One technique that is well known for fabricating preforms from which lightguide fibers are drawn is known as the Modified Chemical Vapor Deposition (MCVD) process and is described in U.S. Pat. No. 4,217,027 which issued on Aug. 12, 1980 and is hereby incorporated by reference. Lightguide preform fabrication starts with a chemically cleaned tube of fused quartz which is rotated in a glass working lathe. A surface mixing oxy-hydrogen torch repeatedly moves along the length of the tube in one direction resulting in a hot zone (approximately 1400.degree. to 1800.degree. C.) moving therealong. Chemical vapors are directed into the rotating tube as the torch traverses its length, resulting in the deposition of uniform core layers of fused doped silica on the inside of the tube.

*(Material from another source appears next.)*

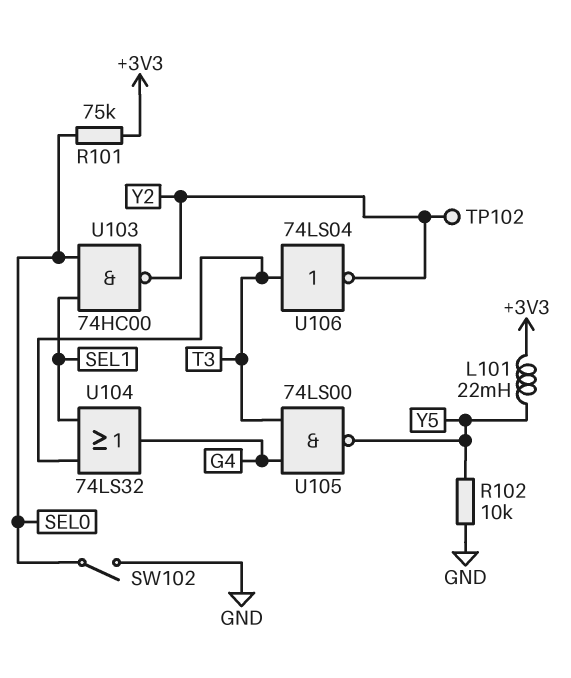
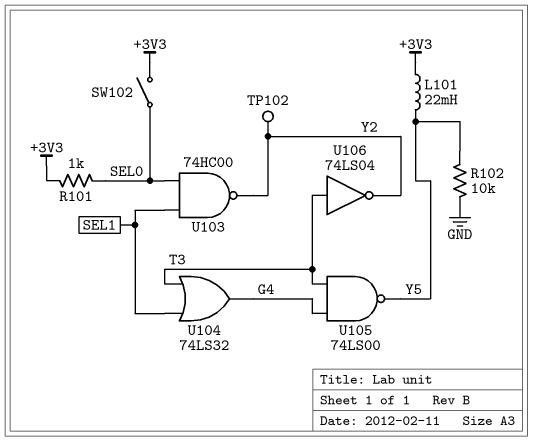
R101: 75k (+3V3, SEL0) -> 1k (+3V3, SEL0)
SW102: switch (GND, SEL0) -> switch (+3V3, SEL0)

Multiple layers are deposited in this fashion to produce the desired tube-to-core mass ratio and a desired refractive index profile. Anywhere from 50 to 100 traversals of the torch are made, and the amount of dopant used on each pass may be varied, increasing the refractive index in each successive deposited layer to fabricate a graded index preform or the dopant level may be maintained constant in each layer to form a step index preform. The tube, with the deposited layers therein, is then collapsed into a solid rod preform by elevating the temperature of the torch to approximately 2,000.degree. C. as it moves along the length of the tube in several passes.
One type of torch used in the above fabrication process, for both deposition and collapse, is comprised of a multitude of small diameter hollow tubes having their first ends forming an arcuate array and their second ends communicating with a supply of gas, as shown in U.S. Pat. No. 4,231,777 which is assigned to the instant assignee. Oxygen exits through the tube ends while hydrogen passes through the gaps between the tubes. This torch has been found to be most effective in fabricating lightguide preforms. However, such a torch is expensive to manufacture and troublesome to repair. Additionally, it is difficult to control the velocity of the gases emanating from the torch due to variations in the diameters of the tubes.
Accordingly, there is a need for a relatively inexpensive torch which can be easily assembled or disassembled to repair. Additionally, the torch should provide uniform gas velocities.